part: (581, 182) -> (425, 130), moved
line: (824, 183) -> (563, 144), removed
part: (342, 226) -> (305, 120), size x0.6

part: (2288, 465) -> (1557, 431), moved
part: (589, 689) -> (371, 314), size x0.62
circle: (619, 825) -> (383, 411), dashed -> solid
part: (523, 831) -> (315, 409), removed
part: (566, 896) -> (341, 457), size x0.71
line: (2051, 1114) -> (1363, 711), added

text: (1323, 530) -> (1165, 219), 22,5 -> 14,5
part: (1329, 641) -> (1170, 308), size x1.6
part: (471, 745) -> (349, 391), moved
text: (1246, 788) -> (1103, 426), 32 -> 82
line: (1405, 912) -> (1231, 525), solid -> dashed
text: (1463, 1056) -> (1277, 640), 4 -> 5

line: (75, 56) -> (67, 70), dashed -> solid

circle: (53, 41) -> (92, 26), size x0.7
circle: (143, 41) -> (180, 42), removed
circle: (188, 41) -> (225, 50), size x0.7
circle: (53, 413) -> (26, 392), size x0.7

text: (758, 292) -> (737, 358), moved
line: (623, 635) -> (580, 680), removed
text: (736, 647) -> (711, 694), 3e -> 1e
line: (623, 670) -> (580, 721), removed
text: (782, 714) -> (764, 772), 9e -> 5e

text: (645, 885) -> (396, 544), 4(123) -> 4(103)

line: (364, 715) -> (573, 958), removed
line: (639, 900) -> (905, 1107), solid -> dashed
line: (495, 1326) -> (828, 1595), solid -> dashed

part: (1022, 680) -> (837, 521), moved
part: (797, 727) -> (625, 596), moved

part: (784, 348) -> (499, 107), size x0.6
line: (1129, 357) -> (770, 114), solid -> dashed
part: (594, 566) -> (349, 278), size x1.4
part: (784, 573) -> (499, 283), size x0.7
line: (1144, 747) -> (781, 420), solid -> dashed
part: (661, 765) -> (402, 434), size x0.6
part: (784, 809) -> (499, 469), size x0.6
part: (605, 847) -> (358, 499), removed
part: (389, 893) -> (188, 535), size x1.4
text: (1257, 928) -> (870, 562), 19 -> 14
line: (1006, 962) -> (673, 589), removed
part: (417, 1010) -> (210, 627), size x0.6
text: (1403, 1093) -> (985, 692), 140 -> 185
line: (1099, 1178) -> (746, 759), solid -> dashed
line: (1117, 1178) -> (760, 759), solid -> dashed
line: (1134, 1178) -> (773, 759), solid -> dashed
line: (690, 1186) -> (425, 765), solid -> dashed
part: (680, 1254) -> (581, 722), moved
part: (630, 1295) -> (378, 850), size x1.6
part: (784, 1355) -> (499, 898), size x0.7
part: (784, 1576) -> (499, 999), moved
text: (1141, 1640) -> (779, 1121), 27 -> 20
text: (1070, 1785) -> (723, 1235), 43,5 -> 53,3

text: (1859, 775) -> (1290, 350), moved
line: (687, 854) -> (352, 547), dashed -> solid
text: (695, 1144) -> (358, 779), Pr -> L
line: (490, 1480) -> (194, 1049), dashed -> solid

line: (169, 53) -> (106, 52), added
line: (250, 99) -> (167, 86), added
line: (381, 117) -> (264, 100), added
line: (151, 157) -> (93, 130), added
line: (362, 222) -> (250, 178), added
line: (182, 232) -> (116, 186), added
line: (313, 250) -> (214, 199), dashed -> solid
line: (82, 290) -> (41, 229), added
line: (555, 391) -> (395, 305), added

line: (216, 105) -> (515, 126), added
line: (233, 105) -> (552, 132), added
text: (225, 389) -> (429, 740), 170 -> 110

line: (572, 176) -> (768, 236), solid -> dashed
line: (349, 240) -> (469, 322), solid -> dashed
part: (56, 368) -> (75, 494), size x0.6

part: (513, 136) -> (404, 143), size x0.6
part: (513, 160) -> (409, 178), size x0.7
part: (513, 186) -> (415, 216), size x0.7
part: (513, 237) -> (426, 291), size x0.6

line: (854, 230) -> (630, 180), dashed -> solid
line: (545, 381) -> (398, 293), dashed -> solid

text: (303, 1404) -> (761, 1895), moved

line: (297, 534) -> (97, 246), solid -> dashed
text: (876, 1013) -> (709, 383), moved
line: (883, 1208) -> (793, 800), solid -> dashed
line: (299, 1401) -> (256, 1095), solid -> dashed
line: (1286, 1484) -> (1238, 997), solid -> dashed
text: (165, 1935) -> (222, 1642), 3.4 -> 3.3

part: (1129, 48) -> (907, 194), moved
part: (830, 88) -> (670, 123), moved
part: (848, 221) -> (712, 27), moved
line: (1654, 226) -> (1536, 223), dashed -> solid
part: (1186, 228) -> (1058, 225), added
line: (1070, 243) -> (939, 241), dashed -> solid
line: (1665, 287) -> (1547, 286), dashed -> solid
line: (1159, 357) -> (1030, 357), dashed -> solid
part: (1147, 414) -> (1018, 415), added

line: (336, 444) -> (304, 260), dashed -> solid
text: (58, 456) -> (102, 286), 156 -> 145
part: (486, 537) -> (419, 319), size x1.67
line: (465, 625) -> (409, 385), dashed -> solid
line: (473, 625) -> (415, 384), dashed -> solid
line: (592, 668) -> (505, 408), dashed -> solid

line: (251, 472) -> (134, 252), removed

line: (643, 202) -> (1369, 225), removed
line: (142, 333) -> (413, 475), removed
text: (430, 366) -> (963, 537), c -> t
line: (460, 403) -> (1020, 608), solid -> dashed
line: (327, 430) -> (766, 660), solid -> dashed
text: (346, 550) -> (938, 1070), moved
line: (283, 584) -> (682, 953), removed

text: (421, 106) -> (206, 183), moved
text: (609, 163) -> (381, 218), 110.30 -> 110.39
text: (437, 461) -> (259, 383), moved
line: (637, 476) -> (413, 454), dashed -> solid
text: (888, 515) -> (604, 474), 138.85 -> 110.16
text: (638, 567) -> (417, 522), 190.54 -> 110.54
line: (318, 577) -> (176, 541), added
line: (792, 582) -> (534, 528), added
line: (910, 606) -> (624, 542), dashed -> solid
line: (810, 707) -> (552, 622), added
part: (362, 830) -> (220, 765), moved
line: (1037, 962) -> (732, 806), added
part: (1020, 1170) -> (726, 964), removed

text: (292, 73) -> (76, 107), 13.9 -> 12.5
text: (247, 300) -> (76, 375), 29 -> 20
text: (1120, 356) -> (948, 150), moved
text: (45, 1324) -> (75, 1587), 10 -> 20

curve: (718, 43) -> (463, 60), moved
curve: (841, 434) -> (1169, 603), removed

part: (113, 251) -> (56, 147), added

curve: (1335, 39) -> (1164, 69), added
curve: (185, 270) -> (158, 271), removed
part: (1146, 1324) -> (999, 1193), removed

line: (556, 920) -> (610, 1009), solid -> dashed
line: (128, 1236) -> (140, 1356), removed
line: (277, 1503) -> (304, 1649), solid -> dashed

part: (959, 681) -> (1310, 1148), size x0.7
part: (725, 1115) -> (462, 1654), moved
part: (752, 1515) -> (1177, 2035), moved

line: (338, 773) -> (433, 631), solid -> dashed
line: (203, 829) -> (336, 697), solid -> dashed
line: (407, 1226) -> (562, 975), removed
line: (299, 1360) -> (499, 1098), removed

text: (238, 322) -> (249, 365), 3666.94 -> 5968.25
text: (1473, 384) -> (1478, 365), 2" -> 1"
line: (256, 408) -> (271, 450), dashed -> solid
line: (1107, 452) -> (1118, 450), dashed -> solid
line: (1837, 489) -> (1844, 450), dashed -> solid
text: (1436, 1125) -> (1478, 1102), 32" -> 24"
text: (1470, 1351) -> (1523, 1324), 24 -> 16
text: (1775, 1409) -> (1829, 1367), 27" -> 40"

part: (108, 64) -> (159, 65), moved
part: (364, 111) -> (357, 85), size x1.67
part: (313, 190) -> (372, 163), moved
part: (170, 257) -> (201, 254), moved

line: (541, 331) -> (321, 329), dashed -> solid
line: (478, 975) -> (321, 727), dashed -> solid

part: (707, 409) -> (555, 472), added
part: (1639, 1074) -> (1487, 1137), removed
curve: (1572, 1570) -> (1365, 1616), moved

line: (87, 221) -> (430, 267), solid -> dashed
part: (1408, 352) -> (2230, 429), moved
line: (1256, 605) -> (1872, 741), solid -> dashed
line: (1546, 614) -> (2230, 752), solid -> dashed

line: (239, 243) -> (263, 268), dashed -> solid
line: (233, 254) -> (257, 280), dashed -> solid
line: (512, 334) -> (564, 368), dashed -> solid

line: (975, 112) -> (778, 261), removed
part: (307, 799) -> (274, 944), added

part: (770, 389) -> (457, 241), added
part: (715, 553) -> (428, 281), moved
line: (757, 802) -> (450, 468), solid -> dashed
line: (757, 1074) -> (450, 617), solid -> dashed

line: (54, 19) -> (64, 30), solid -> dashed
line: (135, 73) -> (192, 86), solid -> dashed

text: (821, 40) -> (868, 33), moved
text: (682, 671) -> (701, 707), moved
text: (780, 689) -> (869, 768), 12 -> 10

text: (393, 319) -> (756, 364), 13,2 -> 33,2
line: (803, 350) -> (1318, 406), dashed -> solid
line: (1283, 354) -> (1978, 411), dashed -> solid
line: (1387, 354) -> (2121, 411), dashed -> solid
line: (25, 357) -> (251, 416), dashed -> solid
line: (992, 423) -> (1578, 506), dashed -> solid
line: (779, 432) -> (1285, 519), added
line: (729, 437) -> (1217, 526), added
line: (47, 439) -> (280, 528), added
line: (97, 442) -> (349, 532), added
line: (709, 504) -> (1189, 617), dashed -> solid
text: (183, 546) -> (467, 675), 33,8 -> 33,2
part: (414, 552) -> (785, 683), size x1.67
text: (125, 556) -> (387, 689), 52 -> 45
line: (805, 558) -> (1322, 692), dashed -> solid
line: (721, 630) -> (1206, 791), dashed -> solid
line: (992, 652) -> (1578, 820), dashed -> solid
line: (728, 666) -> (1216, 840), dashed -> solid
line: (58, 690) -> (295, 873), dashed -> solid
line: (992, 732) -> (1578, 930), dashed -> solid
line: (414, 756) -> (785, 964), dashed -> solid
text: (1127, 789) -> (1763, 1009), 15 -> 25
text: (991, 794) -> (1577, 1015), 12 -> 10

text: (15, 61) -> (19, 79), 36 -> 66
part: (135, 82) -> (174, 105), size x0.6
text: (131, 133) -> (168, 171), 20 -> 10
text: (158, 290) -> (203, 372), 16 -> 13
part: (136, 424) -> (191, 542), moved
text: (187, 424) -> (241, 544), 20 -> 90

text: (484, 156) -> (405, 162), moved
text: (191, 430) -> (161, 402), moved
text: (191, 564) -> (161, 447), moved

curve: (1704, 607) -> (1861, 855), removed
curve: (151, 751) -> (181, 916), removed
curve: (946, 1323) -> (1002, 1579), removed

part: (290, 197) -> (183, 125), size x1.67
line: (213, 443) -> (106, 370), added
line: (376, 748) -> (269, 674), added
——
Problem details →
The expected answer is one number: the count of lines in the listing that include the string "circle".

Written response →
5